And contrary to your claim, a Lambertian material is NOT sufficient for something to appear flat. It is necessary, but so is lack of stereoptics, lack of multiple light sources, lack of sufficient surface texture. Lambertian is in no way sufficient by itself.

Have a look at this material. It's called Spectralon and is the most highly lambertian substance known to man. More than the moon. Over 99% diffusion of incident light.
http://www.electrooptics.com/product...product_id=324


I don't know about you, but this highly Lambertian object looks like it has more 3D than you can swing a cat at. So clearly there is a lot more going on just than just the Lambertian nature of an object, and Lambertian is not sufficient as you claim it is.

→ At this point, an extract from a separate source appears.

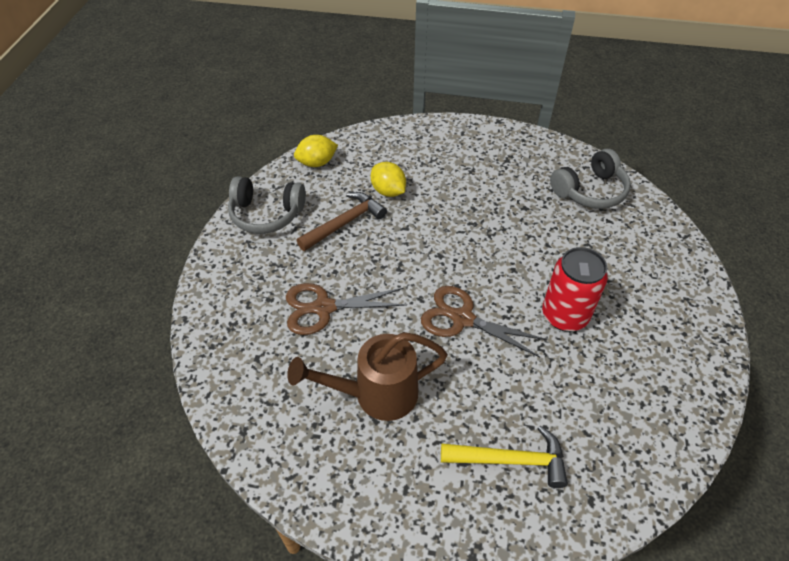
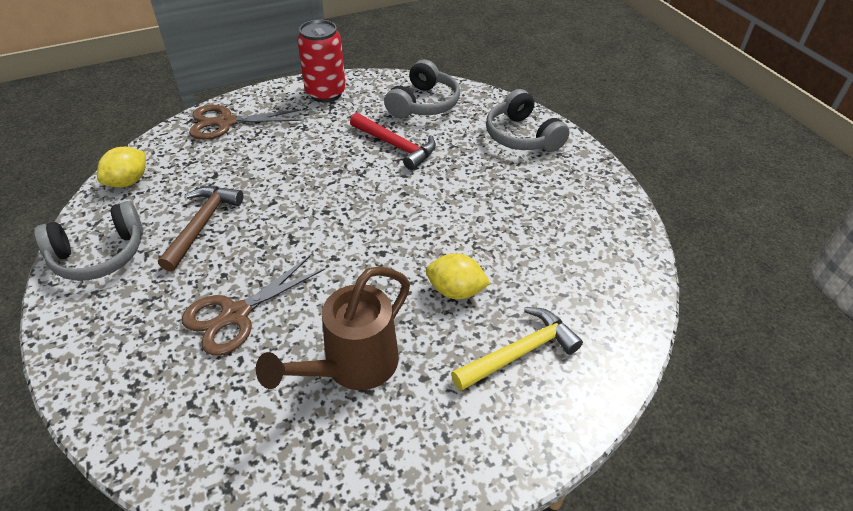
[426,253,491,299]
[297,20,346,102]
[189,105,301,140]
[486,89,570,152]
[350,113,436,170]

I appreciate your insight and all (I didn't know about Lambertian surfaces before this thread).
Phil -

I work with spectralon every day. I'm immensely familiar with it. I have LabSphere (the only producers of Spectralon) on my speed dial.

I would like to point out that your pictures have no spheres in them. They also aren't illuminated by a point source.

In order for THE MOON to look flat, it needs to be Lambertian.
In order for A SPHERE ILLUMINATED FROM A SINGLE POINT to look flat, it needs to be Lambertian.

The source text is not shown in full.